A leaked government paper has revealed that ‘racist immigration legislation’ over 30 years, framed to reduce the UK’s non-white population, led to the Windrush scandal, according to a media report. 

The 52-page analysis, in a Home Office commissioned paper, by an unnamed historian, describes how “the British Empire depended on racist ideology in order to function”, and sets out how this affected the laws passed in the postwar period, The Guardian reported.

Every single piece of immigration or citizenship legislation was designed at least in part to reduce the number of people with black or brown skin who were permitted to live and work in the UK from 1950 to 1981, the report concluded.

According to the report, the Windrush scandal was caused by a failure to recognise that changes to British immigration law over the past 70 years had a more negative impact on black people than on other racial and ethnic groups.

Major immigration legislation in 1962, 1968 and 1971 was designed to reduce the proportion of people living in the UK who did not have white skin, it further said.

Diane Abbott MP, who attempted without success to have the paper released through the home affairs select committee, said the Home Office appeared to be “unwilling to acknowledge the racism that has disfigured British immigration policy for decades”.

The report was commissioned as part of a commitment to educating civil servants about the causes of the Windrush scandal, which saw thousands of people wrongly classified as illegal immigrants by the department.

After the scandal, ministers agreed to teach all 35,000 Home Office employees about Britain’s colonial history and the history of black Britons.

The report, titled “The Historical Roots of the Windrush Scandal”, focuses on the immigration legislation of the 20th century.

The unnamed Home Office historian writes: “The British Empire depended on racist ideology in order to function, which in turn produced legislation aimed at keeping racial and ethnic groups apart … From the beginning, concern about Commonwealth immigration was about skin colour.”

In the 1950s, British officials shared a “basic assumption that ‘coloured immigrants’, as they were referred to, were not good for British society,” the report stated.

Wendy Williams, the independent inspector advising the Home Office on what changes to make after Windrush, earlier said that she was “disappointed” the report had not been published a year after officials had signed off on it.

It has been made available to staff internally, but requests for it to be made public have been repeatedly rejected.

A freedom of information request about the document was refused.

According to The Guardian, immigration historians said it was peculiar to suppress a work of history that was funded by the taxpayer.

Simon Woolley, the former CEO of Operation Black Vote and chair of the No 10 race disparity unit, said the refusal to make the report public was “shameful”.

The report also cites a letter from the prime minister of the Federation of the West Indies, Sir Grantley Adams, to the Conservative prime minister Harold Macmillan. Sir Grantley protested that “Britain has begun to take steps which are no different in kind to the basis on which the system of apartheid in South Africa is based” by introducing the 1962 Commonwealth Immigrants Act.

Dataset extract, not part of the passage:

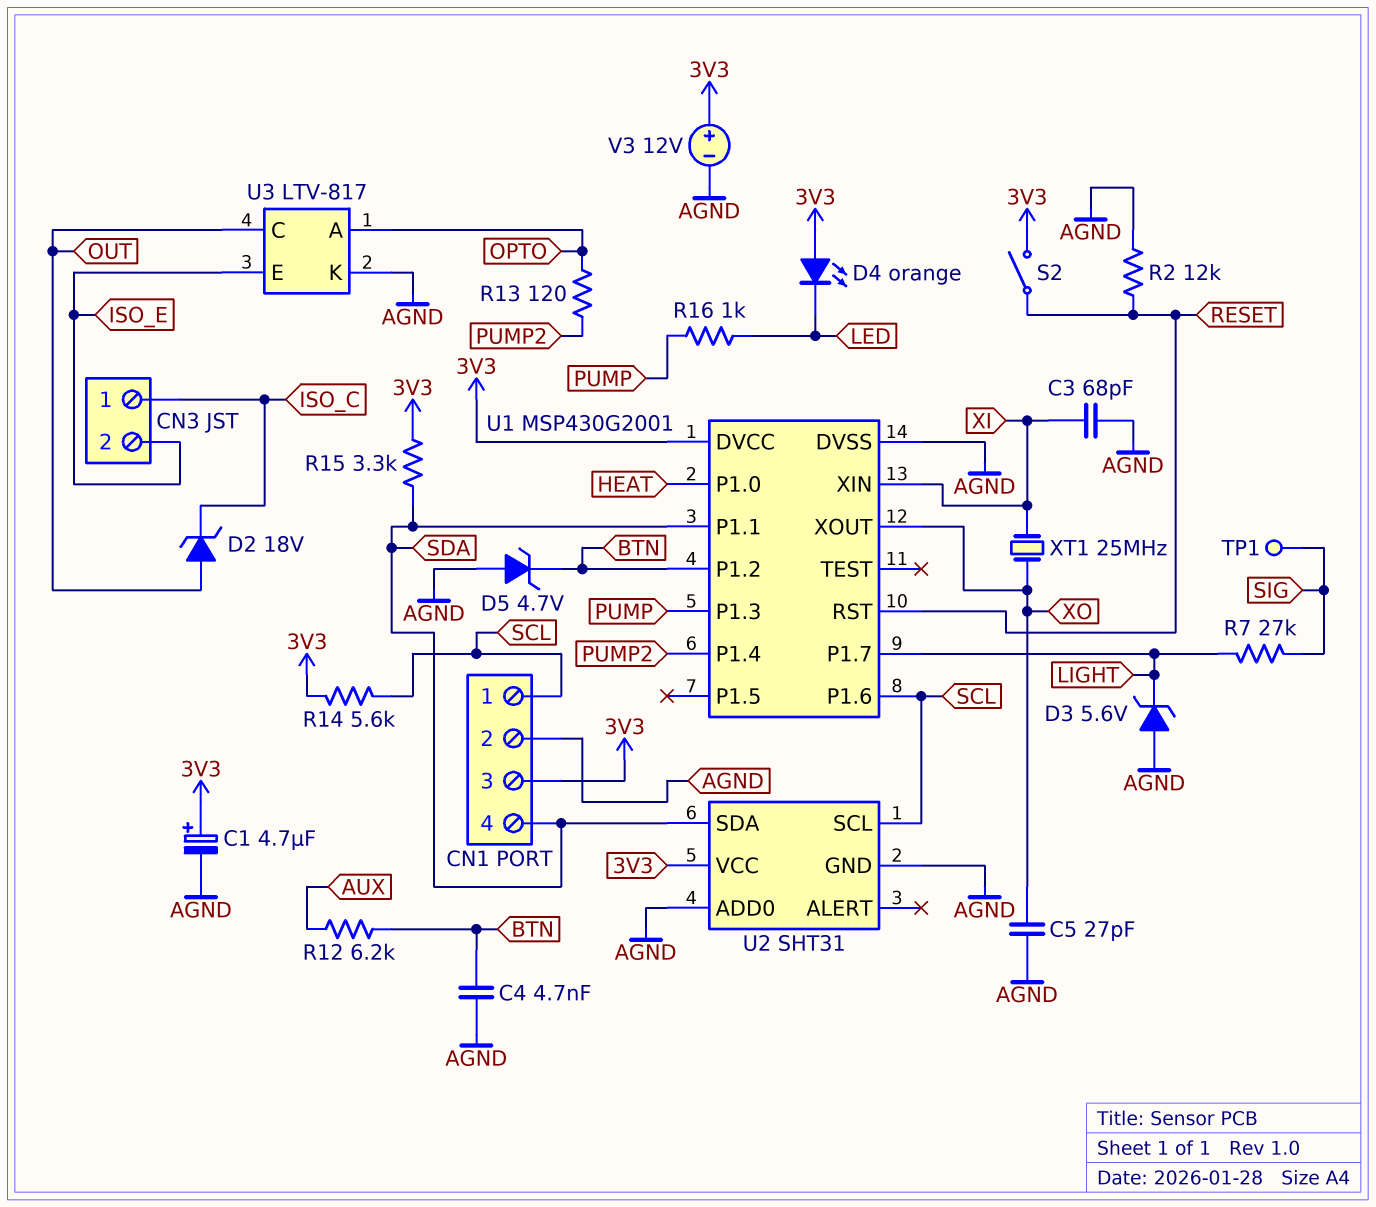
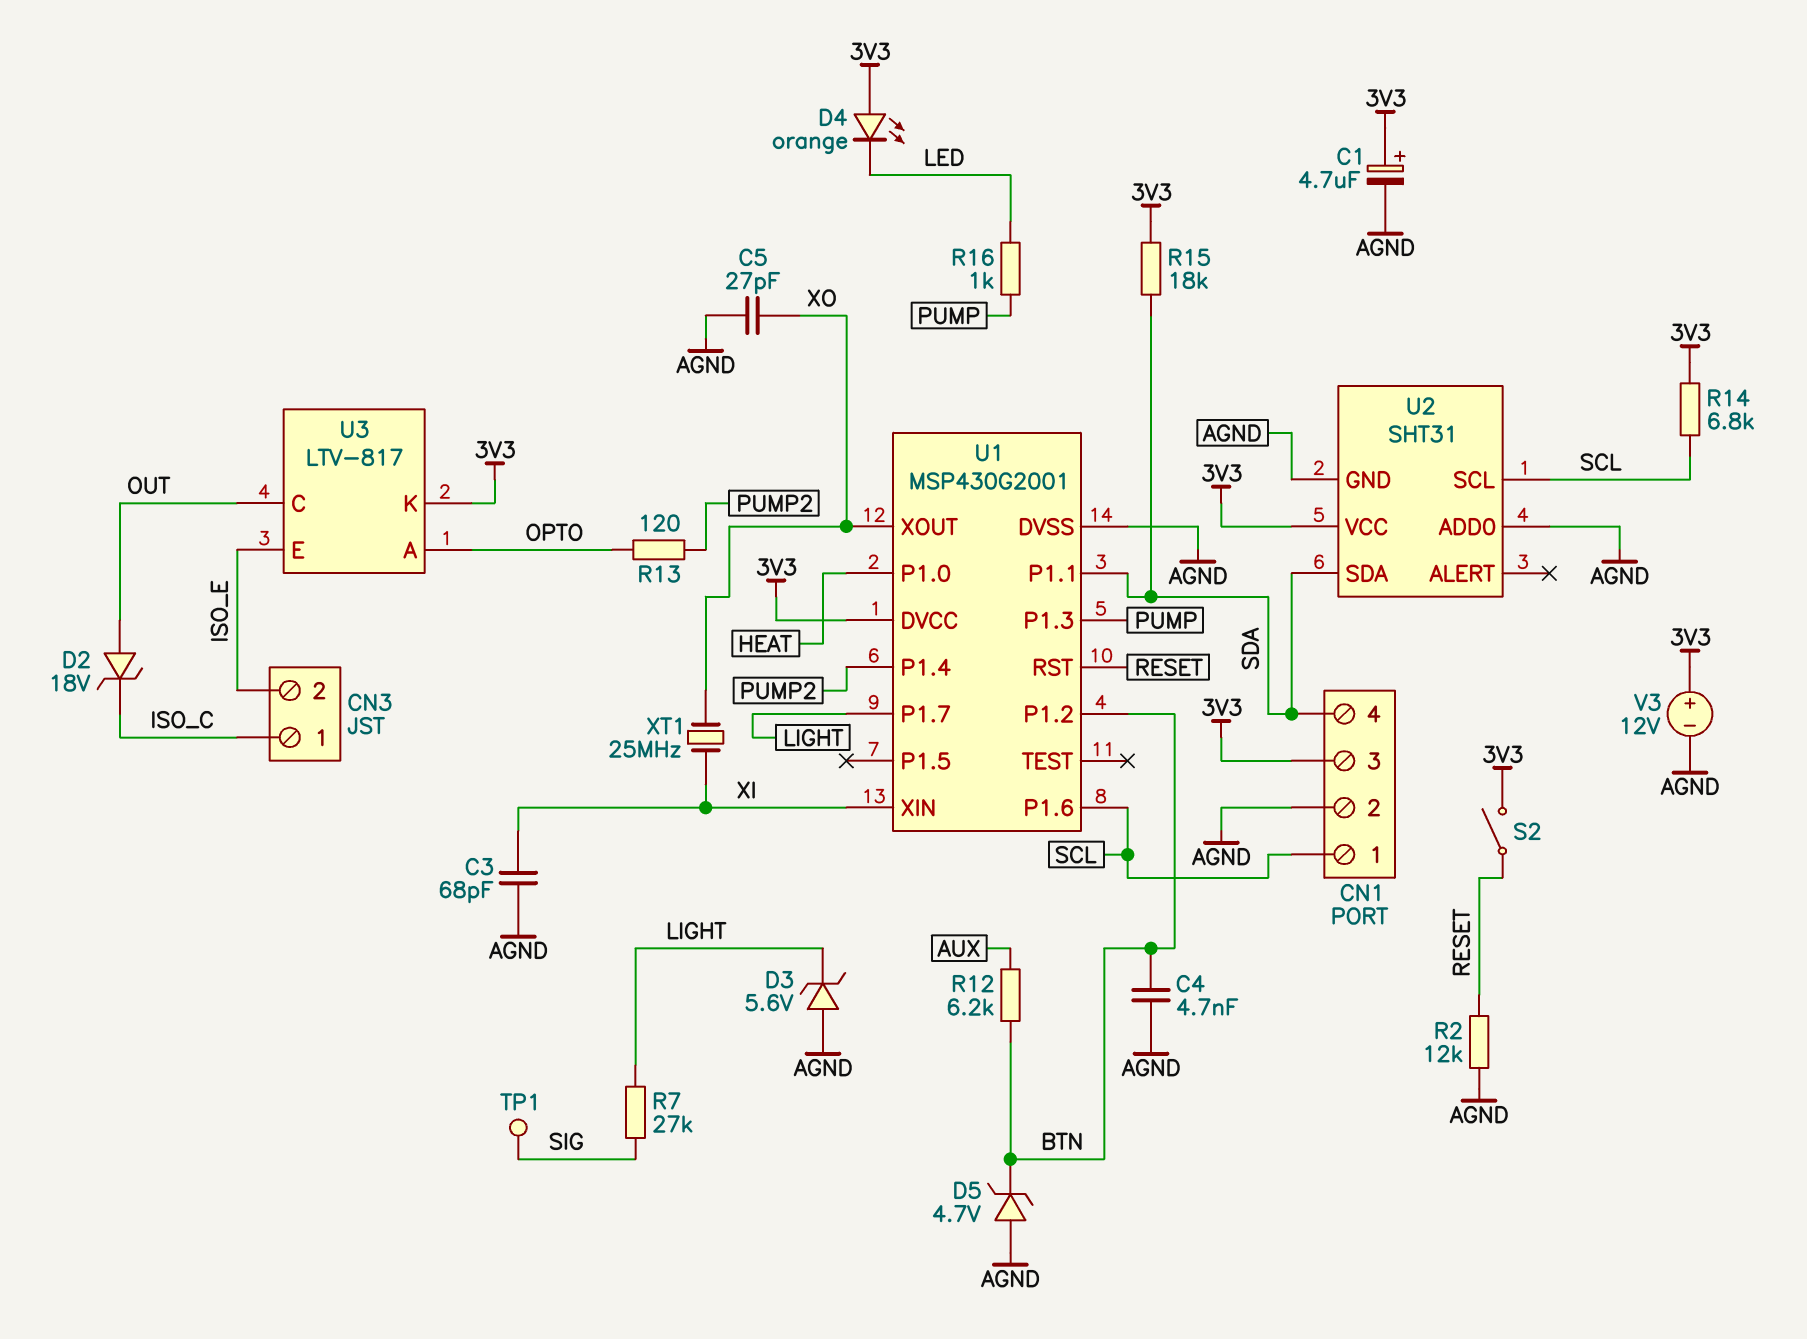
R14: 5.6k (3V3, SCL) -> 6.8k (3V3, SCL)
R15: 3.3k (3V3, SDA) -> 18k (3V3, SDA)
U3 pin K: AGND -> 3V3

Juanita Cox, a research fellow with the Institute of Commonwealth Studies, working on a Windrush scandal research project, told the newspaper: “If they admitted the Home Office’s legislation pre-1981 was institutionally racist, current legislation might also come under scrutiny and be found to be even worse. Britain’s immigration system is at complete odds with the proud image it portrays of welcoming immigrants.”

A Home Office spokesperson said the department would not name the historian who wrote the history.